R - my way through R hell
14 May 2018
Being newbie or experienced on R, we all face many recurring issues with R syntax, R interpreter and R pitfalls. Patrick BURNS book is worth reading and allows to become really aware of many commons pitfalls. Nevertheless, I really believe that this ends up to be necessary but still insufficient. That’s why, I would like to share my way through R hell and describe here most important practices I stick to, and the reasons to do so.
My goals when creating a software, small or large
My goals may vary greatly from one need to another. Nevertheless, I produce code only when I want to experiment a new idea, or creating a new package.
To do so, I stick rigorously to following strategy
- keep it as simple as possible
- code the tests first, and automate the full test suite, to get higher reliability quickly
- implement the code in a neat way as soon as possible
- track computing performance
- document results and limits
Keep it as simple as possible
I often use the divide and conquer approach to split up the whole need, to a set of functionalities, autonomous or intertwined, depending of the case. Many well known tactics from software engineering are useful here, and not so commonly used by R programmers. I use following ones, and frankly, they bring great results in a really short period of time
-
File naming Convention
I use Camel capitalized filenames for source code related to a s3, s4 or R6 class, thus mimetic Java convention, 1 file per class, 1 class per file. For example, if I need to manage some file system operations, I will create a class namedFileSystem.R
that will hold all the methods that relate to file system handling. This result matches all the needs, about file system, short or long ones, and abstract the underlying operating system.

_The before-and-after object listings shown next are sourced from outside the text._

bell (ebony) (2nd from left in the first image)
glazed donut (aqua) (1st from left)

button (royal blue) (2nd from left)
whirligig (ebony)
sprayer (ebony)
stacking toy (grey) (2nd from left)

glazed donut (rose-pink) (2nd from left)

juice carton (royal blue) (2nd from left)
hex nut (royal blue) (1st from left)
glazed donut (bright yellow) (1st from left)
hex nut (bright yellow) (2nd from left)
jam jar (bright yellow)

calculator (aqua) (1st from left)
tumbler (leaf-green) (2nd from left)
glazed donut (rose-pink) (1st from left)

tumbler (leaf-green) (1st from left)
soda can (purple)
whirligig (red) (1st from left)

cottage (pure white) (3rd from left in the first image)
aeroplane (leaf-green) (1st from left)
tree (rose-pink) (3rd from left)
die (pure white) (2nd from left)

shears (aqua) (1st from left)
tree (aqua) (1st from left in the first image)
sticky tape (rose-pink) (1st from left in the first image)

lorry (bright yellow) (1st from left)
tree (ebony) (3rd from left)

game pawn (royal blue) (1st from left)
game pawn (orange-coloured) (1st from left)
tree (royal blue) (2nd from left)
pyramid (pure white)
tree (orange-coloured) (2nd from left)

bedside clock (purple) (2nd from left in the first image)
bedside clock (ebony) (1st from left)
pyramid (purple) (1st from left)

Along this file, I will also create another file namedFileSystem_UT.R
which holds the unit tests related to the class. Here I try to cover the full scope of methods declared in the former class, and to cover the full test coverage in order to manage effectively cyclomatic complexity. -
R Class patterns
I personally create onlyenvironment
orR6
Advanced Programming classes and completely avoid other types of classes. -
Do not mix R approaches
Whatever the problem I am trying to tackle, I determine from the start a strategy and decide of the packages to be used. For example, if I need to create diagrams, I could opt forR base
orlattice
orggplot2
orvery specialized R
diagrams. I tend to avoid any mix of these ones, as it turned out to be a pure brain torture to remind what are the options, good practices to apply, and pitfalls to avoid. That’s why I generally 85% of times useggplot2
. If you use it and create dedicated methods to produce diagrams, and applied recommendations from step 1, then it magically become much easier to reuse. You may restart from an existing implementation and just improve or modify it according to your need, thus gaining a lot of time. -
R functions R function have to be kept short. That’s mandatory to master their complexity and to get reusable and extensible results. My personal upper limit is 10 lines when coding under functional programming style. The limit comes more from understandability than from the number of lines. I tend to distinguish very clearly function parameters, which I often suffixes with
_<i|d[e|r6|f|fa|b|...>
to express their expected type. This allows several gains, at a very low cost. First, local variables and parameters can not anymore be confused. Second, as the pattern expressed a type, then it becomes easier to detect type mismatches. Third, it also sheds light to function signatures that really require type polymorphism.
Code the test first
There are many sites debating about the value of test/behavior driven test development. My way is much simpler. The test is the use case for your class. So, work on it, up to the time where syntax is a simple as possible YAGNI. That way, you will avoid great loss of times, due to coding of useless functionalities, and due to bug tracking and resolution. Moreover, this approach oblige you to express test data and to think to it, from the start. That’s a good point, generally under estimated in time and effort.
If you have a full battery of tests, then organize them, so you can fire and replay all|any|part of them easily. This helps a lot in non regression testing.
Implement the code in a neat way as soon as possible
Code should be easy to read, in particular when coming back on it several days, weeks or month later. Define and apply your style. Personally, I privilege constructs that shorten the code, in regards to
- functional rectitude
- usability
- performance
- security
That’s why I stick to {
on the same line as the function name, and uses return statement
only if not at the last line of the function. I prefer to rely on standard code behavior, wherever possible. This simplified a lot the coding process. I tend also to create a lot of 1-line functions.
Track computing performance
If you do not know where your code spend time, then you’re facing a huge issue. You may use functional programming techniques to ease that task. If you do not know, what costs the most in term of performance, then how could you optimize it ?
Document results and limits
You should be able to retrieve/reread results of previously ran tests, without having to rerun them. That’s a great loss of time to rerun a tests several days, weeks, or month later. In particular, if the test context (operating system, R version, package version) have changed. How messy t will be. That’s why, save results in rda format
or text format
. A simple result.txt
, capturing the R console output is generally sufficient. Think of it, and do it.